Punk ideologies are a group of varied social and political beliefs associated with the punk subculture. In its original incarnation, the punk subculture was primarily concerned with concepts such as rebellion, anti-authoritarianism, individualism, free thought and discontent. Punk ideologies are usually expressed through punk rock music, punk literature, spoken word recordings, punk fashion, or punk visual art. Some punks have participated in direct action, such as protests, boycotts, squatting, vandalism, or property destruction.
Punk fashion was originally an expression of nonconformity, as well as opposition to both mainstream culture and the hippie counterculture. Punk fashion often displays aggression, rebellion, and individualism. Some punks wear clothing or have tattoos that express sociopolitical messages. Punk visual art also often includes those types of messages. Many punks wear second hand clothing, partly as an anti-consumerist statement.

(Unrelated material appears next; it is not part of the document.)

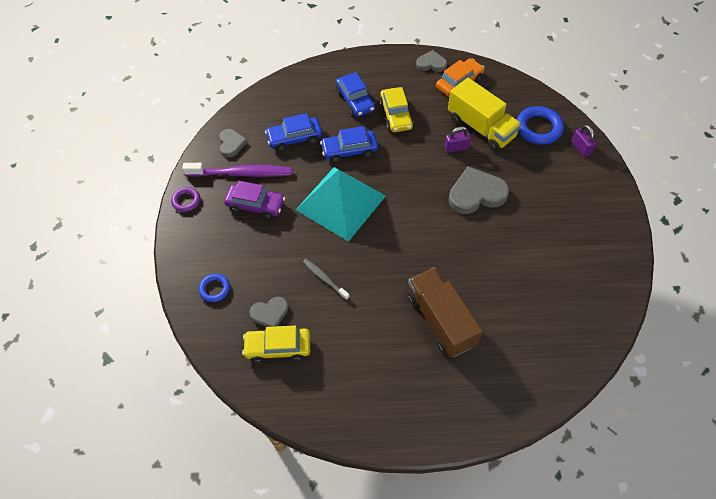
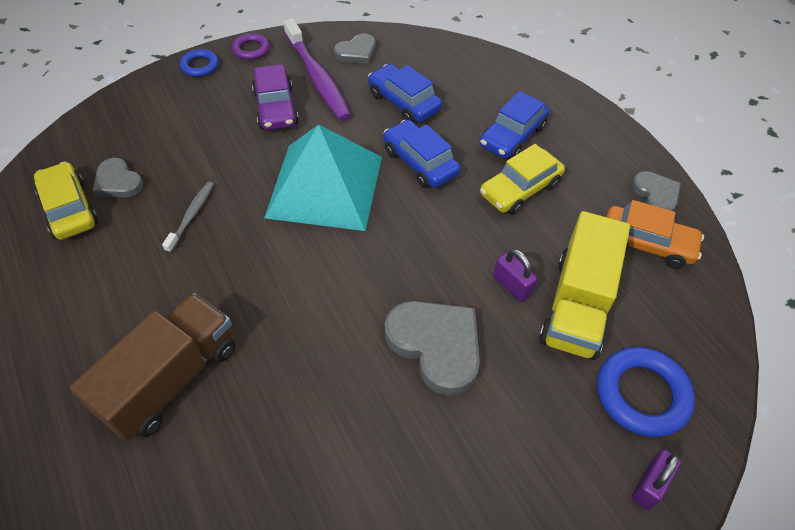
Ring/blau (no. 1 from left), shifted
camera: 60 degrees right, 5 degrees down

An attitude common in the punk subculture is the opposition to selling out, which refers to abandoning of one's values and/or a change in musical style toward pop or more radio-friendly rock in exchange for wealth, status, or power. Selling out also has the meaning of adopting a more mainstream lifestyle and ideology. The issue of authenticity is important in the punk subculture—the pejorative term "poseur" is applied to those who associate with punk and adopt its stylistic attributes but are deemed not to share or understand the underlying values or philosophy.
Because anti-establishment and anti-capitalist attitudes are such an important part of the punk subculture, a network of independent record labels, venues and distributors has developed. Some punk bands have chosen to break from this independent system and work within the established system of major labels. The do it yourself (DIY) ideal is common in the punk scene, especially in terms of music recording and distribution, concert promotion, magazines, posters and flyers.
- 1 Specific ideologies and philosophies
- 2 Criticism of punk ideologies
- 3 See also
- 4 Bibliography
- 5 Footnotes
The following include some of the most common ideologies and philosophies within the punk subculture (in alphabetical order).
There is a complex and worldwide underground of punks committed to libertarian socialism or anarchism as a serious political ideology, sometimes termed "peace punks" or "anarcho-punks." Whereas some well-known punk bands such as the Sex Pistols and The Exploited sang about general anarchy, they did not embrace anarchism as a disciplined ideology. As such, they are not considered part of anarcho-punk.1 Notable anarchist punk artists include: Aus-Rotten, Dave Insurgent, Crass, Dick Lucas, Colin Jerwood, and Dave Dictor.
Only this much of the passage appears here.